Affordable to Affluent: Carpets for the Early Home

Carpets and rugs vary greatly in style and in cost. Here we take a look at various floor coverings in early homes.

A newly reproduced list (rag) rug in the boys’ bedroom at Locust Grove (1792) in Louisville, Kentucky; S and Z twists in the stripes are common design elements. By The Weavery.

The earliest American householders did not put their scarce and costly textiles on the floor. Small English-made “Turkey” carpets covered tables, and loop-pile rugs were used as bed covers.

It wasn’t long, though, until affordable rugs were available, and you will probably choose to cover your floors for color and comfort today. So let’s start with the most affordable grades and move up.

Cost-Effective Carpeting in the 18th Century

First, remember: The oriental carpet placed on a burnished wood floor dates to after 1880 and is a Colonial Revival convention. When carpets were used in the 18th century, they generally covered a room’s floor from wall to wall. Smaller rugs, or loose floor coverings, were in use, too, particularly for secondary rooms and in modest households. Folks wanted wall-to-wall carpet: With no central heating and single-glazed windows, houses were cold, and carpeting helped. Carpet also “warmed up” an interior aesthetically and dampened noise.

An original Venetian striped carpet (on top) with its wool reproduction (still on the loom) for the 1825 Beall-Stibbs House in Wooster, Ohio. By Thistle Hill Weavers.

Reversible Carpets

Most carpets of the 18th and 19th centuries were reversible, flat-woven goods. Most prevalent were rag rugs made of cotton, along with their up-market cousins, warp-faced Venetian carpets of wool. Rag and Venetian floorcoverings typically were woven in a stripe or a plaid, with little or no repeat in the pattern.

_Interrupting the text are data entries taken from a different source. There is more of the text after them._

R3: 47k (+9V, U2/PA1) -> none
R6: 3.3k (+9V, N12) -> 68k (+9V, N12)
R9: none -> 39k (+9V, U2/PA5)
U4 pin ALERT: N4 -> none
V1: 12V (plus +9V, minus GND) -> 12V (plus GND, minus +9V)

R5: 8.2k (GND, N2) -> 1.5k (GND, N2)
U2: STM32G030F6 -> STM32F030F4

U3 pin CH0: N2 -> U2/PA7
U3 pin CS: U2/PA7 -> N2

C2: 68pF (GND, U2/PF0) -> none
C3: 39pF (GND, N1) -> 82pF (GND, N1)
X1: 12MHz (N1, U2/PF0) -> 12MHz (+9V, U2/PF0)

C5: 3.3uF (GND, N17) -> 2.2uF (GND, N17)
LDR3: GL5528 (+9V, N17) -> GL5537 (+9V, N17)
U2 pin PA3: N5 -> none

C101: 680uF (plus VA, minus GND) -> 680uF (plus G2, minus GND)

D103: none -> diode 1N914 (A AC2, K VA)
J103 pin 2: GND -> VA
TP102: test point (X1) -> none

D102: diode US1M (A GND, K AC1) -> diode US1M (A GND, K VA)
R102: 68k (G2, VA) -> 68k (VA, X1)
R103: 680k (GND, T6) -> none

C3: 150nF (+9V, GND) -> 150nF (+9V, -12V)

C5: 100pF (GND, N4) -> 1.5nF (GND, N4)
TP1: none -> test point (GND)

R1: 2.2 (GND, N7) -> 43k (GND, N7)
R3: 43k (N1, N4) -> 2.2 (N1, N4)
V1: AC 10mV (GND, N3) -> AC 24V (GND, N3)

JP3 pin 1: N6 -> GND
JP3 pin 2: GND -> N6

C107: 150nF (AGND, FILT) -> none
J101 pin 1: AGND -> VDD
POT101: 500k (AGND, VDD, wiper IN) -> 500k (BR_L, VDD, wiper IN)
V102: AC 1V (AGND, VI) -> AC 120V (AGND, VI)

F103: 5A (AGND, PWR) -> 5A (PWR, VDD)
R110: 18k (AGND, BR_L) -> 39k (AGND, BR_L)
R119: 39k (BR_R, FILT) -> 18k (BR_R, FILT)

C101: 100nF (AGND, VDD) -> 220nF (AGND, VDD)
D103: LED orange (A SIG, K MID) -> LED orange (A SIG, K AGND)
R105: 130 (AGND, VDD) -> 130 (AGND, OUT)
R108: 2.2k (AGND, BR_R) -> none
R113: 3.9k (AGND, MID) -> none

The invention of the Jacquard loom in 1801 permitted the automatic creation of repeating pattern by programming the loom with punch cards. (Before that, any change in pattern had to be done painstakingly by hand, with the weaver selecting the pattern and color of the yarns with each pass of the shuttle.)

Venetian Carpets

Venetians were woven in narrow strips between 27″ and 36″ wide; these were (and still are) hand-sewn together and the resulting carpet tacked down around the perimeter of the room. The stripe might be “broken up” with an alternating repeat known as a ladder stitch. Venetians and rag carpets remained popular through the first half of the 19th century, when they were eclipsed by a patterned version of flat-woven carpet termed ingrain.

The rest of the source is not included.